What is the difference between thenApply and thenApplyAsync of Java CompletableFuture?

Yulin picture Yulin · Nov 25, 2017 · Viewed 16.6k times · Source

Suppose I have the following code:

CompletableFuture<Integer> future  
        = CompletableFuture.supplyAsync( () -> 0);

thenApply case:

future.thenApply( x -> x + 1 )
      .thenApply( x -> x + 1 )
      .thenAccept( x -> System.out.println(x));

Here the output will be 2. Now in case of thenApplyAsync:

future.thenApplyAsync( x -> x + 1 )   // first step
      .thenApplyAsync( x -> x + 1 )   // second step
      .thenAccept( x -> System.out.println(x)); // third step

I read in this blog that each thenApplyAsync are executed in a separate thread and 'at the same time'(that means following thenApplyAsyncs started before preceding thenApplyAsyncs finish), if so, what is the input argument value of the second step if the first step not finished?

Where will the result of the first step go if not taken by the second step? the third step will take which step's result?

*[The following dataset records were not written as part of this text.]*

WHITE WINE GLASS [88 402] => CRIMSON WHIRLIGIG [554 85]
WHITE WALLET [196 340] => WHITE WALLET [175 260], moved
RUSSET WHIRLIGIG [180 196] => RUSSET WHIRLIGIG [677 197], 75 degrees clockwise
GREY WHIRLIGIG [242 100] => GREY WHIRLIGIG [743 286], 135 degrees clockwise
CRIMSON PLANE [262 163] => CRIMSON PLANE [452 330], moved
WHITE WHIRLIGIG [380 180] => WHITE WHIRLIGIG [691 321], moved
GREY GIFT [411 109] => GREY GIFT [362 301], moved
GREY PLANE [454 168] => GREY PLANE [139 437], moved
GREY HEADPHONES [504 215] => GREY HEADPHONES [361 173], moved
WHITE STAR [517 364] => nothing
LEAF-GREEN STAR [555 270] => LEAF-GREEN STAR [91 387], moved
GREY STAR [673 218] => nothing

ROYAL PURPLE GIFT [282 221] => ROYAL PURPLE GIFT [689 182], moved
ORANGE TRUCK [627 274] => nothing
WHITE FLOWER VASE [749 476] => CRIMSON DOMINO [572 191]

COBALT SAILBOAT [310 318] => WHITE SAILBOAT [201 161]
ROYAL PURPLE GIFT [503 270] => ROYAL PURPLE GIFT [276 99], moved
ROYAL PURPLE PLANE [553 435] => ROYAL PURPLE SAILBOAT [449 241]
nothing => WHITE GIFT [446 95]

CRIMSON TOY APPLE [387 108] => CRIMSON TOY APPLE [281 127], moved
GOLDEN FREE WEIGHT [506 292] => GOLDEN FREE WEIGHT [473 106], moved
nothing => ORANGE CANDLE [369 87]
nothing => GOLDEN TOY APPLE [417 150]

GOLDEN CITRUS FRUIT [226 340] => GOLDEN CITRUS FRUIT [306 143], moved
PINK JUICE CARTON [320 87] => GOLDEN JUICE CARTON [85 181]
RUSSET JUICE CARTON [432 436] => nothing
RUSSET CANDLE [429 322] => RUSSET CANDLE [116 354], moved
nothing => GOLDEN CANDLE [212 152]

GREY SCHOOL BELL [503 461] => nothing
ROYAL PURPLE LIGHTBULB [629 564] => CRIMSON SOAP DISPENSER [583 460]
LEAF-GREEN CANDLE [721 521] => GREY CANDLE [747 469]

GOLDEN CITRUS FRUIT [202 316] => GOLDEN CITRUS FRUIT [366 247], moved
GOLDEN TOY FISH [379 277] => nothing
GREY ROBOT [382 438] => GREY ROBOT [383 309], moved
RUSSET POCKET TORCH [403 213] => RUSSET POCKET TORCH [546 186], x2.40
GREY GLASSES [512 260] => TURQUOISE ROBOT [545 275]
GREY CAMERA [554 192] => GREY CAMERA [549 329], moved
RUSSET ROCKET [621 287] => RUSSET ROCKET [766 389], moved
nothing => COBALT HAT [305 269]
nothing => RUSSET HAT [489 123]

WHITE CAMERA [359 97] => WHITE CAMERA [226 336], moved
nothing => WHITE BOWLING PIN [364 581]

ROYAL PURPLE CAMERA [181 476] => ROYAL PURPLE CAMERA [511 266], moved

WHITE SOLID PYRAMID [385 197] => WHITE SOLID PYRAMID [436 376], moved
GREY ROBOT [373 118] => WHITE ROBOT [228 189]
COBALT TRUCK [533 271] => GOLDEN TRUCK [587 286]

If the second step has to wait for the result of the first step then what is the point of Async?

Here x -> x + 1 is just to show the point, what I want know is in cases of very long computation.

Answer

Kiskae picture Kiskae · Nov 25, 2017

The difference has to do with the Executor that is responsible for running the code. Each operator on CompletableFuture generally has 3 versions.

  1. thenApply(fn) - runs fn on a thread defined by the CompleteableFuture on which it is called, so you generally cannot know where this will be executed. It might immediately execute if the result is already available.
  2. thenApplyAsync(fn) - runs fn on a environment-defined executor regardless of circumstances. For CompletableFuture this will generally be ForkJoinPool.commonPool().
  3. thenApplyAsync(fn,exec) - runs fn on exec.

In the end the result is the same, but the scheduling behavior depends on the choice of method.